After you go and see and reject the tiny yellow house with its charming old neighborhood, retro clotheslines, and immense yard and snowblower-unfriendly gravel driveway, then, because you are still insisting to your realtor that you "want to try for a house," well, then you open up your email the next day to see the subject line, from him. "K ------- has sent you 78 properties matching your requirements." That is, they are all in your budget and are "detached," all houses. (A condo or a town home is "attached.")

Seventy-eight! Wow, you feared there would be, like, three! Unhappily they prove, all of them, to be way the hell out in the boondocks and they all need major if not catastrophic-level "work." One or two have actually been condemned and must be torn down. So it's the land that is valuable; whether or not you have the means to build is your affair, not K-----'s.

Still you trawl through all of them, all the pictures and all the information on all the houses. Just for fun, as Nana used to say. It's very enjoyable to imagine oneself inside these walls or looking out these windows to that backyard, and thinking, now this is mine. The lawn could be turned to native grasses -- the upstairs ramshackle porch could be a fabulous sort of indoor office/greenhouse -- look at the overgrowth of lilies beside the stone steps, already such a Michigan-cottage feel. You recall delightful movies and magazine articles in which some intrepid woman gets off the tour bus to buy, on the spot, a ramshackle Tuscan farmhouse or a trulli in Apulia, complete with crabby old gardener who turns out to be heroic and has a handsome middle-aged professor son also.

But chances are she, the impulsive heroine of the tour bus, was a well-to-do real estate broker in San Francisco to begin with, with money to pay the masons to relay the medieval steps, and the gardener to tend the olive trees. Here you are going to be -- you are imagining yourself -- in a ramshackle and badly carpeted old house maybe fifty minutes' drive from your job. You know perfectly well you do not, after all, want to come home from work to mow the lawn, relay medieval stone steps, or more likely hang on the phone to contractors asking for price estimates on what it costs to repair their modern concrete equivalent. Don't forget the neighbors are watching, concerned about weeds and their own property values. This isn't relaxed, eccentric- and ruin-friendly Europe. (Then again, is Europe?) "I don't know, Nance," a co-worker I'll call David shakes his head. "When you're a single person, it's awfully nice to come home from work and be able to sit down in a condo and not worry about maintenance. Maybe take a dip in the pool if there is one."

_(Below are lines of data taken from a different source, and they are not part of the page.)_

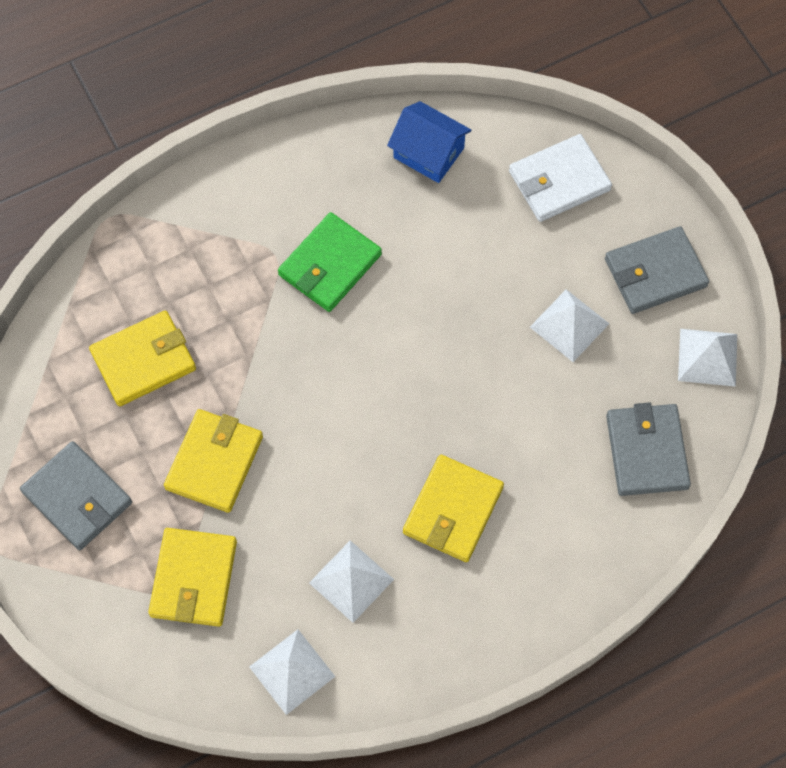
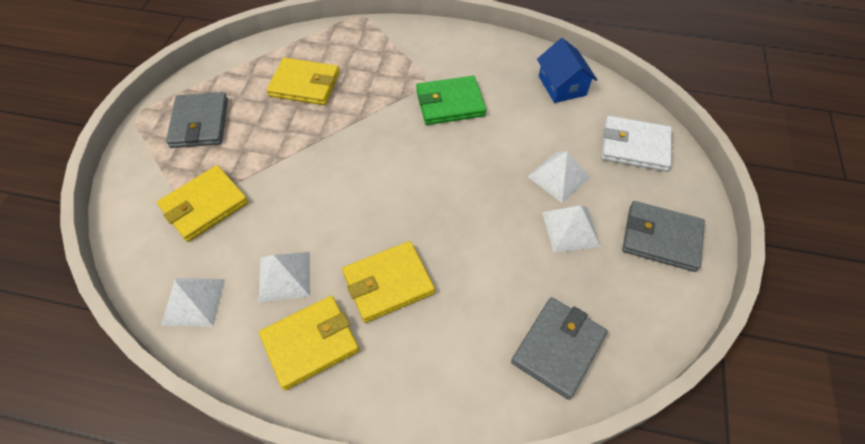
camera: 40 degrees right, 10 degrees down
(214, 462) = (283, 155): yellow wallet -> yellow wallet (310, 343)
(707, 357) = (659, 318): white pyramid -> white pyramid (558, 177)

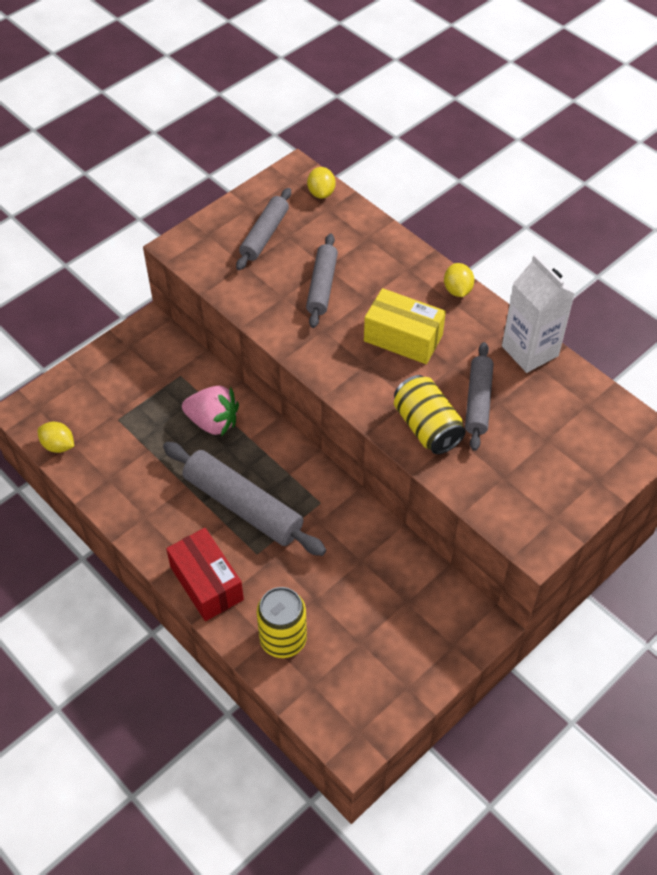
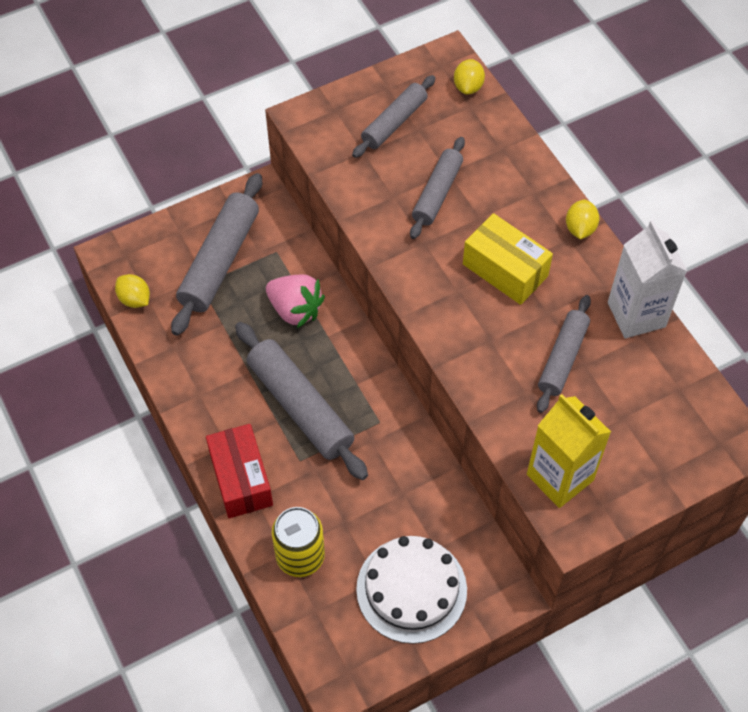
camera: 15 degrees right, 5 degrees up
(129, 394) = (220, 261): none -> grey rolling pin
(395, 643) = (411, 589): none -> white cake
(427, 427) = (500, 374): yellow can -> none
(509, 503) = (560, 477): none -> yellow carton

Oh, don't be so discouraging. On the other hand, go ahead, be discouraging. Why else do we ask advice? Besides, for all that Colette enjoyed her many-roomed villa in Provence with her cook and gardener and handsome boy, truly what single woman wants a midwestern Cape Cod that clearly calls out for a young family with children and puppies? What single woman wants to spend her days off vacuuming the silent upstairs bedrooms?